The Guardian

The media mogul is to wed for the fifth time

Edward Helmore

The billionaire mogul Rupert Murdoch, whose conservative media empire spans the globe, is engaged to be married for the fifth time at the age of 92, he told an interviewer in his own tabloid newspaper the New York Post.

“I was very nervous. I dreaded falling in love – but I knew this would be my last. It better be. I’m happy,” Murdoch said of his new fiancee, Ann Lesley Smith, 66, whose late husband was Chester Smith, a country singer as well as a radio and TV executive.

The pair intend to get married in the summer.

“We’re both looking forward to spending the second half of our lives together,” Murdoch said.

The summer wedding will be the fifth time the media titan – whose business empire includes the scandal-hit Fox News in the US and the Sun newspaper in the UK – has tied the knot.

Murdoch has six children from his first three marriages: Prudence MacLeod, with his first wife, Patricia Booker, then Elisabeth and sons Lachlan and James with his second wife, Anna Mann. He has two more daughters – Grace and Chloe – with his third wife, Wendi Deng. Murdoch’s fourth wife was the former supermodel Jerry Hall, from whom he split last year.

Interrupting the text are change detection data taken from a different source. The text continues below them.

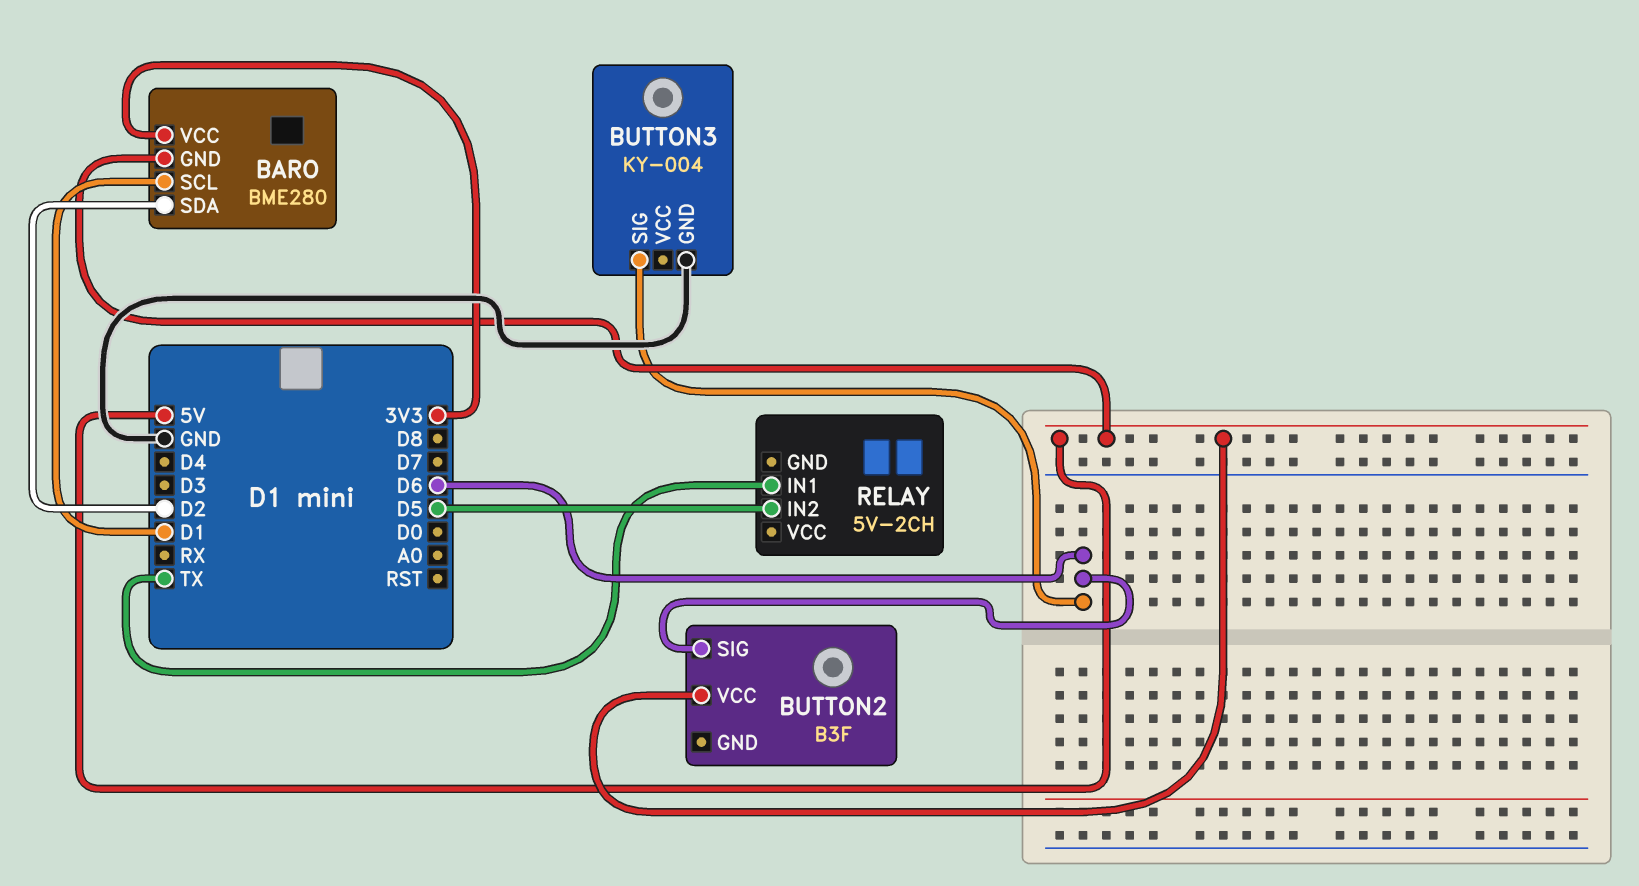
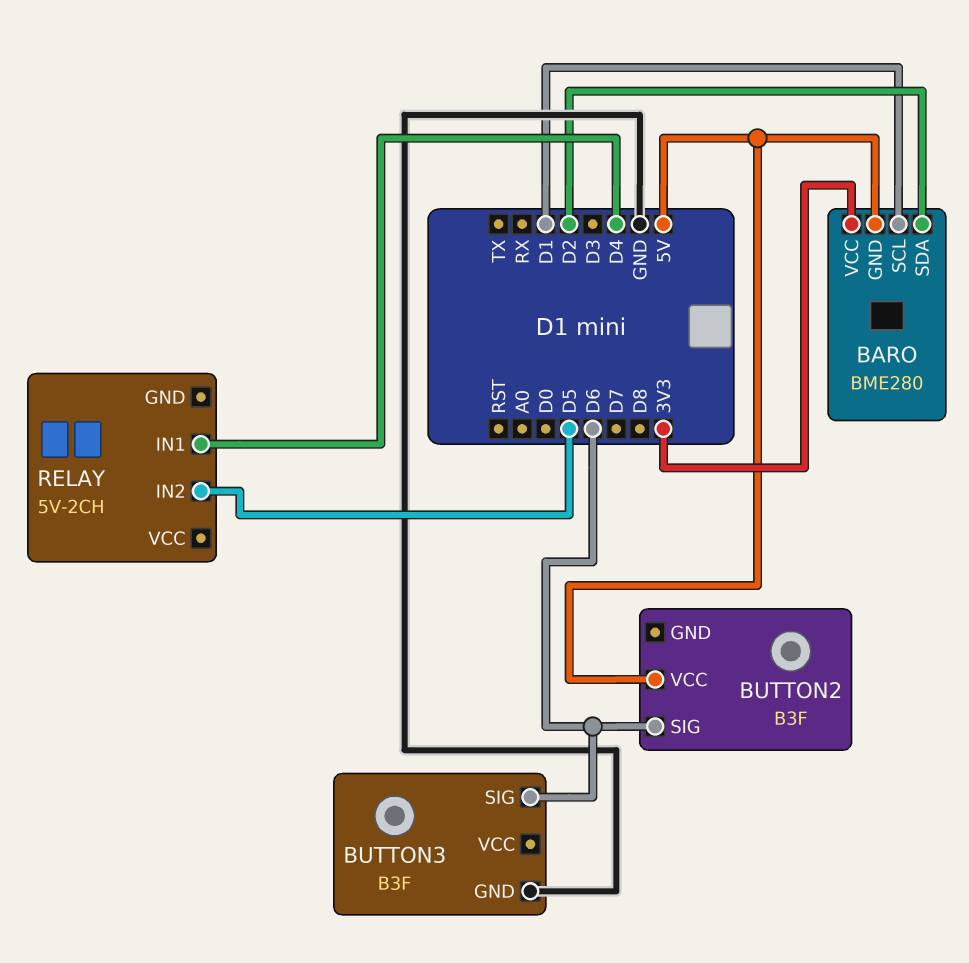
BUTTON3: KY-004 -> B3F
RELAY pin IN1: TX -> D4

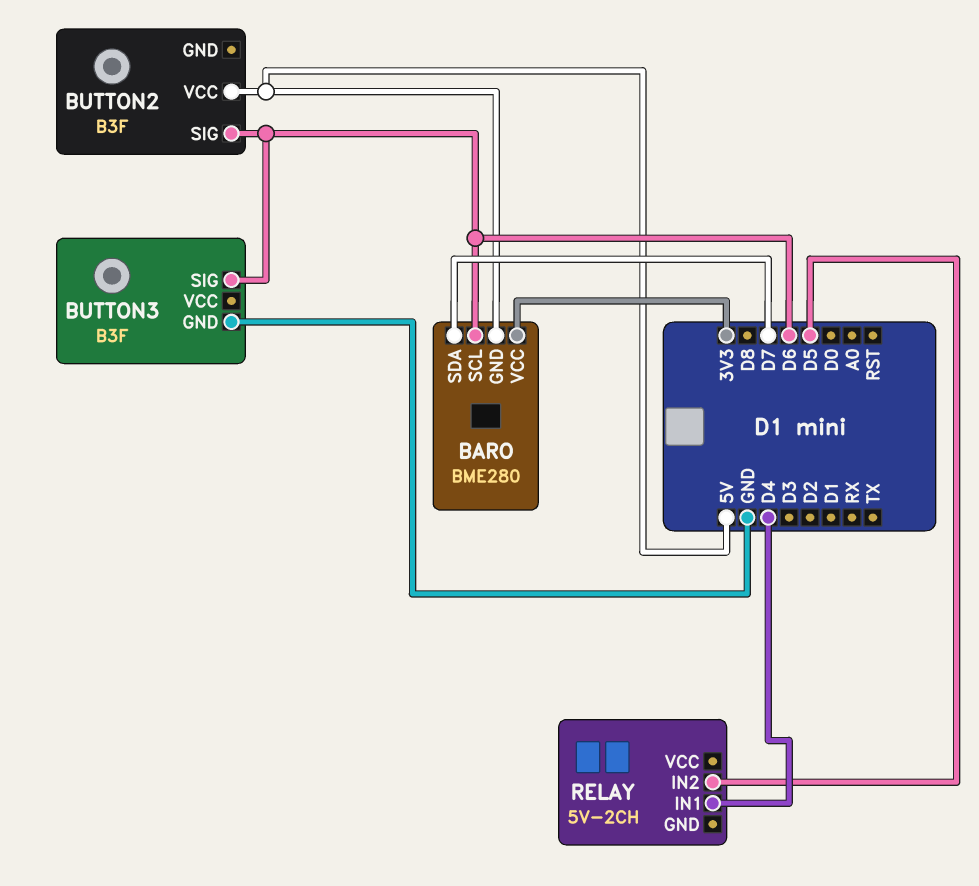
BARO pin SCL: D1 -> D6
BARO pin SDA: D2 -> D7

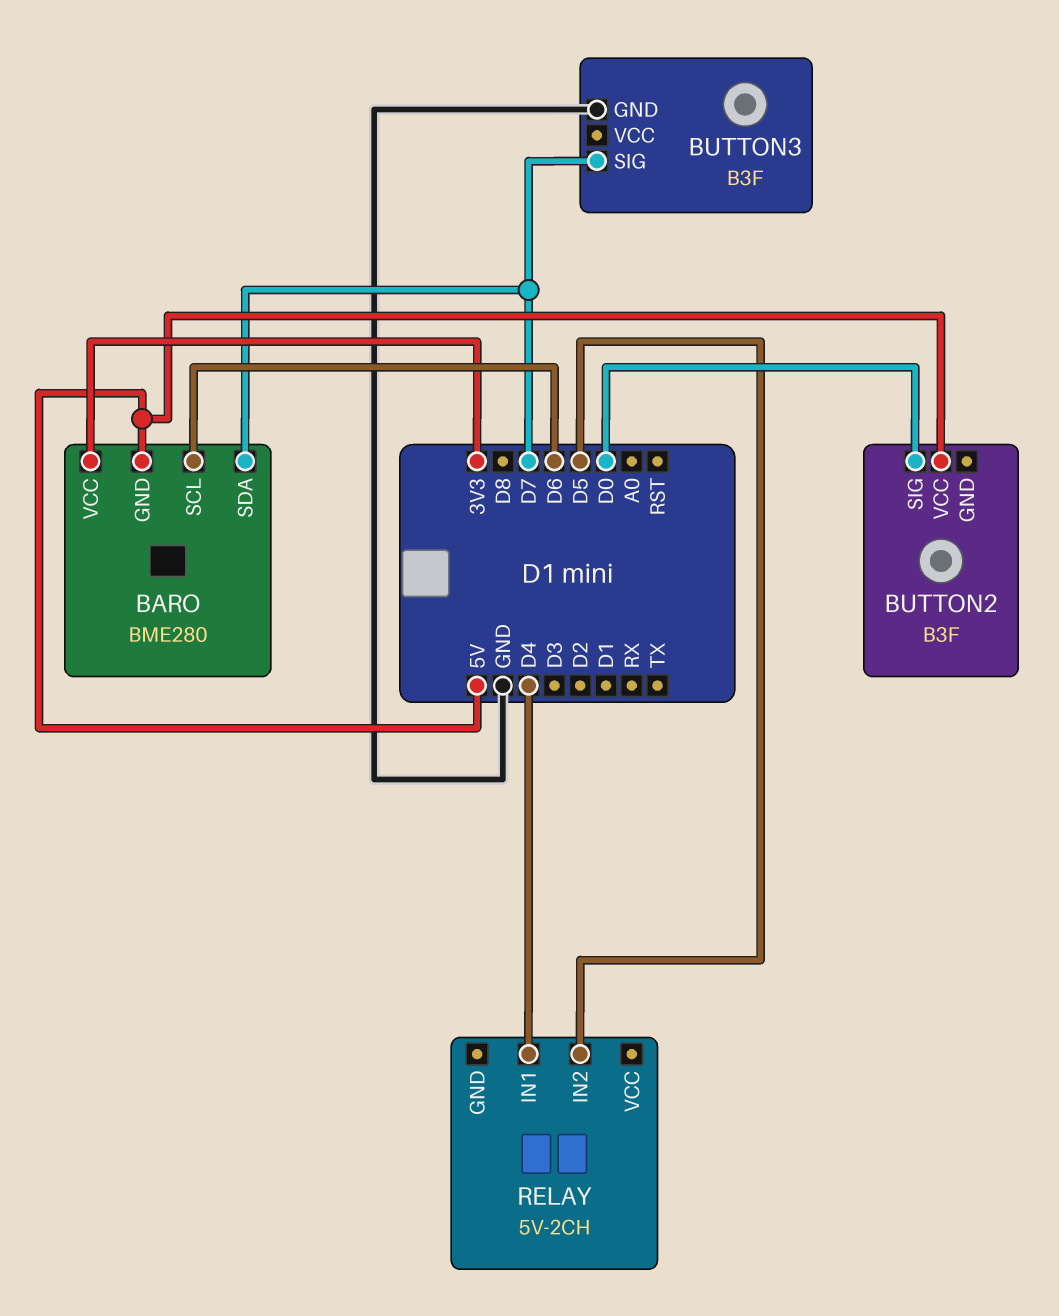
BUTTON2 pin SIG: D6 -> D0
BUTTON3 pin SIG: D6 -> D7

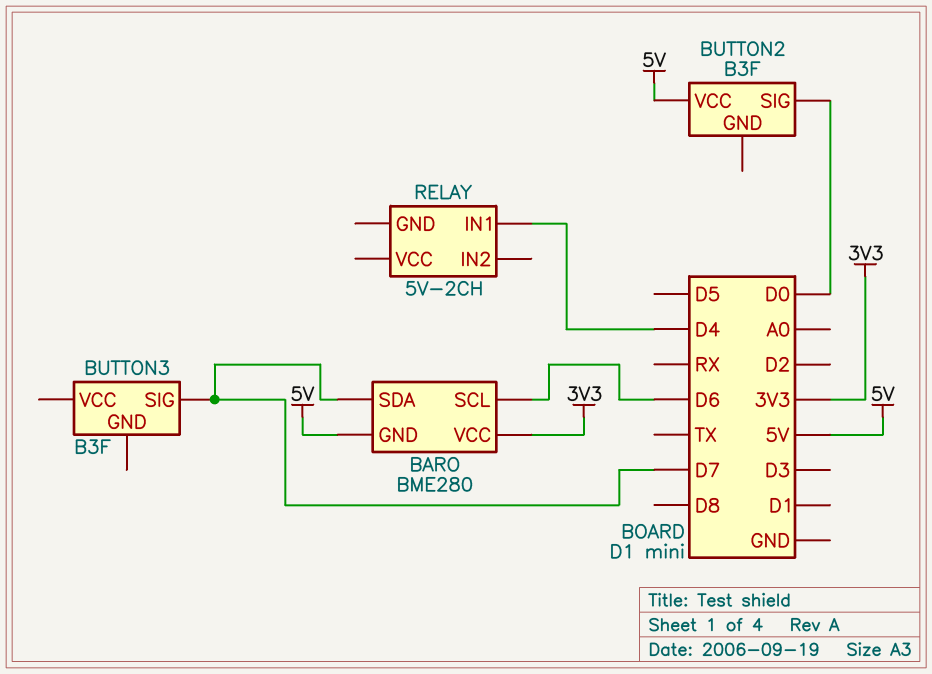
BUTTON3 pin GND: GND -> none
RELAY pin IN2: D5 -> none

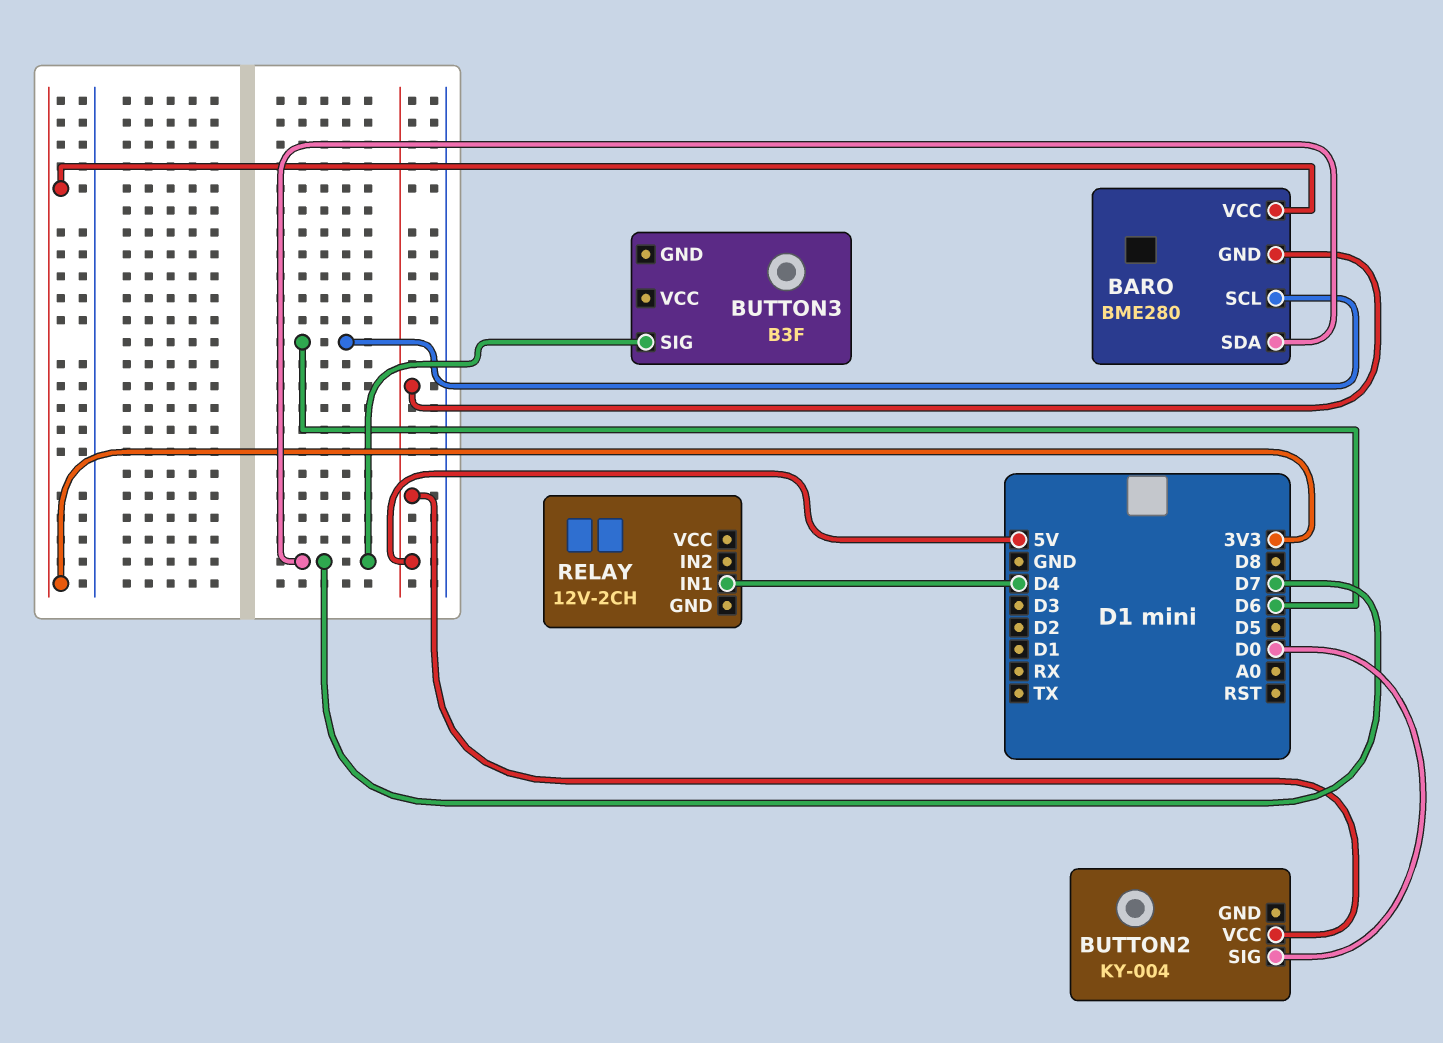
BUTTON2: B3F -> KY-004
RELAY: 5V-2CH -> 12V-2CH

Smith told the New York Post: “I’m a widow of 14 years. Like Rupert, my husband was a businessman. Worked for local papers, developed radio and TV stations and helped promote Univision. So I speak Rupert’s language. We share the same beliefs.

“For us both it’s a gift from God,” Smith added.

The couple will split their time between California, Britain, Montana and New York, the paper reported.

Murdoch met Smith in September 2022 at a 200-person event held at his Moraga vineyard in Bel Air, California. In an interview with the Modesto Bee in 2017, Smith described how she had been a catwalk model, songwriter and recording artist, and San Francisco Bay area radio personality and journalist.

She has been married twice, first into the Huntington railroad family in San Francisco, the outlet reported, and later to Chester Smith, who had founded the Spanish TV giant Univision. The pair met when she was working as a prison chaplain.

“I’ve been rich and I’ve been poor, rich and then poor,” she said.

On her radio show Ann Lesley Live, she said she liked to talk about things she had been through. “I’m not ivorytowering it … A lot of people haven’t gone through a lot, and they pontificate on stuff they’ve read in a book.”

The announcement comes the day before a hearing in a $1.6bn defamation lawsuit brought by Dominion Voting Systems against Fox News that claims some of the channel’s hosts and commentators endorsed a false narrative that the 2020 election was stolen. A trial is scheduled to start on 17 April in Delaware.

In a deposition, Murdoch, the chair of Fox News parent Fox Corp, said the TV news outlet’s on-air hosts Jeanine Pirro, Maria Bartiromo, Lou Dobbs and Sean Hannity, had endorsed the idea of a stolen election to varying degrees. However, he denied that Fox News itself had endorsed the narrative.

Messages between Fox News stars, including Hannity and Tucker Carlson, appear to show that within Fox News many did not believe Donald Trump’s claims of election fraud.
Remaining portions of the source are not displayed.